戦火のシリアからの大量の難民流入は、欧州内で大きな政治的亀裂を生んでいる。その結果もたらされるのは、反移民感情の高まりや欧州連合(EU)への反発かもしれない。欧州が直面する難民危機の状況をまとめた。


<数字だけで全体像は見えず>


欧州に流入する難民や移民の数は、絶対的数値で見れば必ずしも多くない。欧州対外国境管理協力機関(フロンテックス)の統計によれば、今年1─7月は約34万人であり、仮にその15倍だったとしてもEU人口の約1%にしかすぎない。

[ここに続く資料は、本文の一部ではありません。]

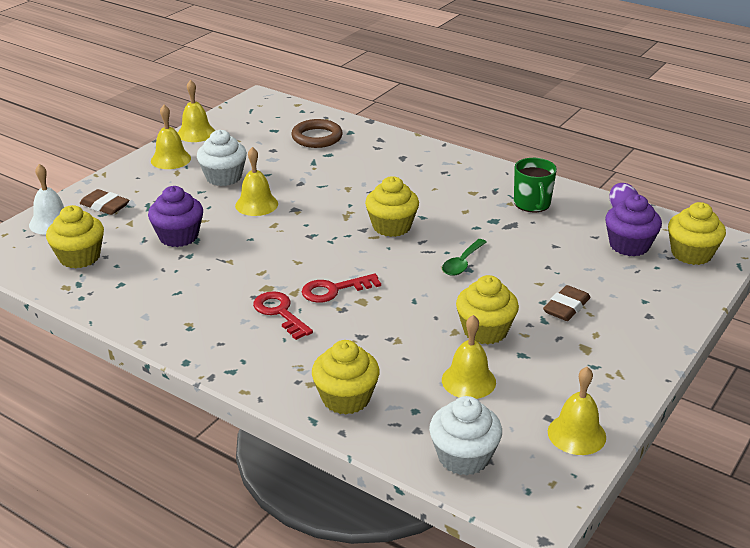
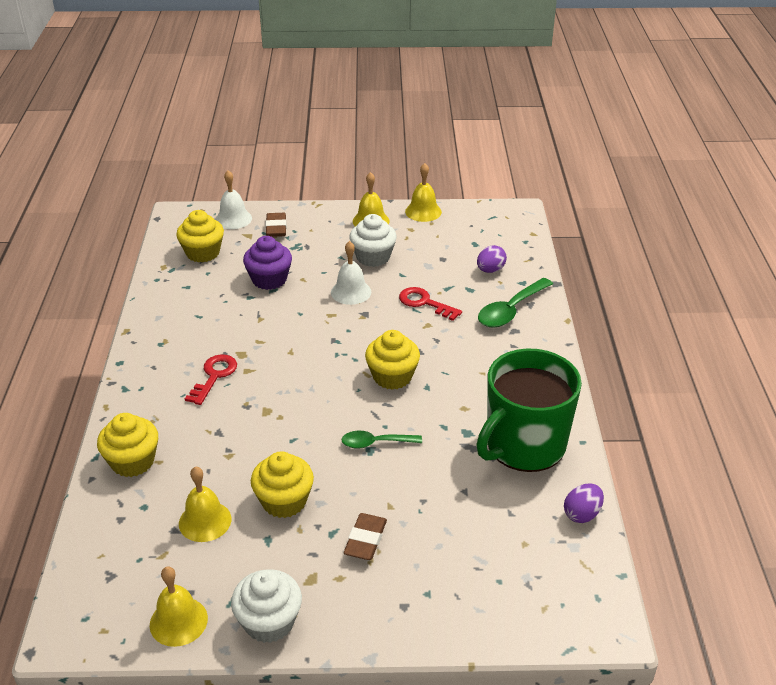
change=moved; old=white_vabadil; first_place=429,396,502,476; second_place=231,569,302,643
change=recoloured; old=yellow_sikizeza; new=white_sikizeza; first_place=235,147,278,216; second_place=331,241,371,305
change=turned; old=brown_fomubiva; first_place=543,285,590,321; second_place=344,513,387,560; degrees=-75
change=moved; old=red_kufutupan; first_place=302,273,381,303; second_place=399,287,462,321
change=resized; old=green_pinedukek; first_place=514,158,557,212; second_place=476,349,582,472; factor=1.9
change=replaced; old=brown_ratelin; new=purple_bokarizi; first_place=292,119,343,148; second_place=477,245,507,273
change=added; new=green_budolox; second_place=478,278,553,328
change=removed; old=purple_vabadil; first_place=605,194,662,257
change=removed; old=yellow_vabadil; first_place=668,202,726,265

しかし、難民受け入れの負担は各国で偏りがある。シリアやアフガニスタンからの難民にとって欧州の玄関口となっているギリシャは、人口が1100万人と相対的に少なく、自国経済は苦境に陥っている。一方で、ドイツは今年80万人の難民を受け入れる可能性があるが、それは人口の1%程度だ。


難民の数が増えれば増えるほど、欧州の負担も増大する。フロンテックスの最新の統計では、難民の数は昨年の同じ時期に比べて約3倍に増えている。さらに、潜在的な難民の数はもっと多い。シリア周辺では400万人を超える人が避難生活を余儀なくされており、その一部は状況の悪化とともに移動を続けている。


<よみがえる過去の政治的不安>


EUは過去10年、移民問題とそれがもたらす経済的影響に対応してきた。2004年にEUが東方に拡大すると、中東欧諸国の労働者は各国に自由に行き来できるようになった。これが西欧諸国の一部では、雇用確保と賃金上昇への新たな脅威として映った。金融危機とユーロ圏債務危機で経済活動が停滞し、失業率が上昇して各種予算が削減されている昨今、新たな移民に対する意識は一段と過敏になっている。


<問い直されるEUの理念>


難民受け入れの大部分を引き受けている国は、受け入れを割り当てる「クオータ制」の導入に反対する国を非難している。これがEUの結束を揺るがし、EU創設の理念も問われている。例えば、EU加盟国の大半で移動の自由を認める「シェンゲン協定」に疑問が投げかけられている。また、移民第2世代や第3世代の一部が急進化しているのを受け、EU域内の多元主義に関する議論も難しさを増している。


<見えにくい経済的メリット>


EUは社会の高齢化が間違いなく進んでいる。欧州委員会によれば、65歳以上が人口に占める割合は、2013年は18%だったが、2060年までには28%に拡大する。80歳以上と14歳以下はほぼ同じ数になる見通しだ。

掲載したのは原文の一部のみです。